As a human being, there are times that I feel there are others who get things easier than I do. Like having a life without debts, not needing to work hard but still have roof over their heads, could travel overseas, have time to do all sorts of things in their own sweet time, still have people loving them although they couldn’t care less about taking care of feelings of others, gets everything they wanted so easily. Yes, there are people like that in this world, believe it or not!
But recently someone said something that made me realize how lucky I am, and that I should be thankful, very very thankful.
Like when we went for umrah, I managed to go to the masjid every single day. I missed a few prayers, yes, but most of the time, I got to be there. I did not fall sick at all until I came home, so I managed to do all sorts of things that I planned to do, mainly in the masjid.
And when I came back, especially recently, I always had the chance to perform my prayers in the masjid. Not everyday, but more often than I did before. There are also some prayers that I rarely did before but I do more lately.
And I am busy. It is indeed a blessing, because I’m busy being productive, alhamdulillah. I do look back at times and think “man, I should have done this five years ago!” but then hey, at least I’m doing this now! I have this four-books-per-month resolution (which includes one journal article per week), so far I’m quite happy with my progress although the target is only nearly achieved. It then made me able to think clearer at work, have better memory, speak less and work more efficiently. I now bring a book everywhere I go.
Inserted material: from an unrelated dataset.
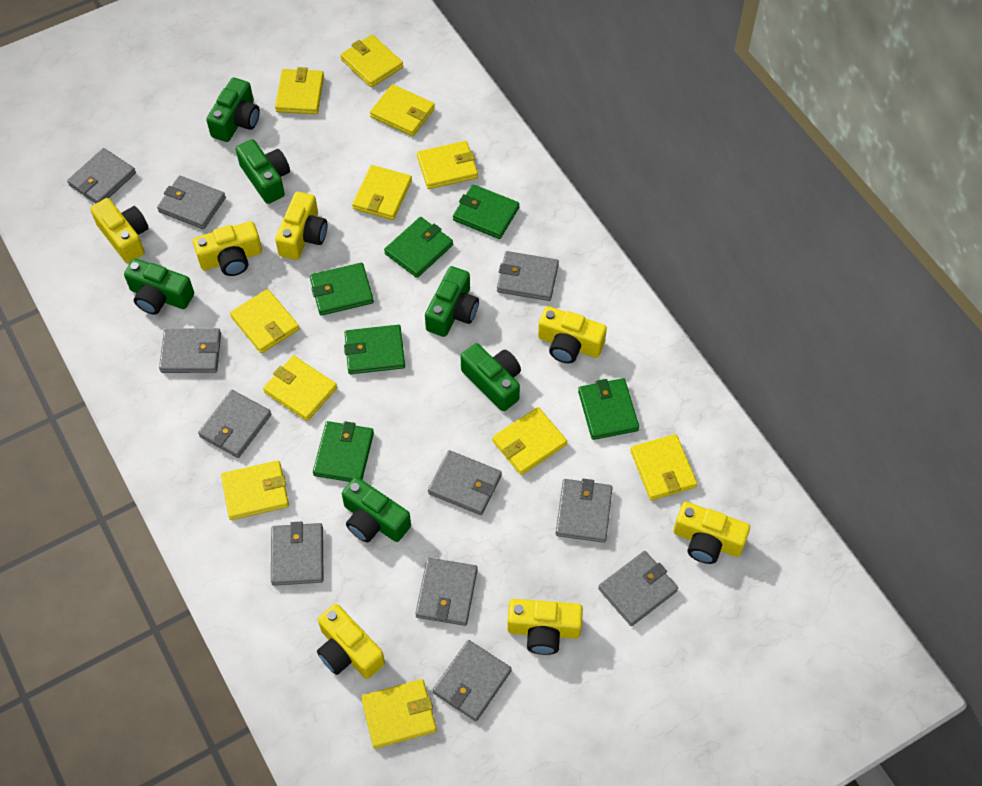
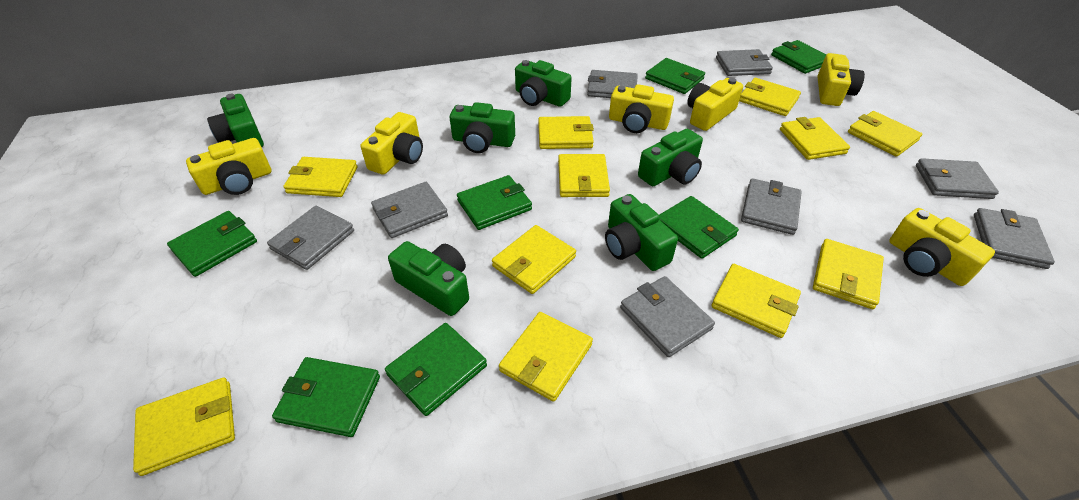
green wallet: 6 -> 7
grey wallet: 11 -> 8
yellow camera: 7 -> 6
I wake up earlier these days, alhamdulillah.
And there are other joys in life that we could only be thankful for if we reflect in them. Like my mom is near, I’m close to my siblings, I love to read, I love to travel, having blood pressure of 106/60mmHg at age 35, needing to smile to everyone at work, giving all my heart when I’m at work so I feel satisfied when I come home, being able to apply so many of the sunnah of Prophet Muhammad SAW from the moment I step into the hospital until the time I get home, still have time to work out after work and on weekends, could spend some money for my family, could learn so many things about life when I’m at work that others could only dream about…
The list goes on and on and on…
My intention is not to be arrogant or thinking that God loves me more than anyone. Astaghfirullahal’adzim it is not like that.
I was just…well…counting my blessings, and I need to do that a lot, so I could do sujood and thank Allah for putting that thankfulness in me.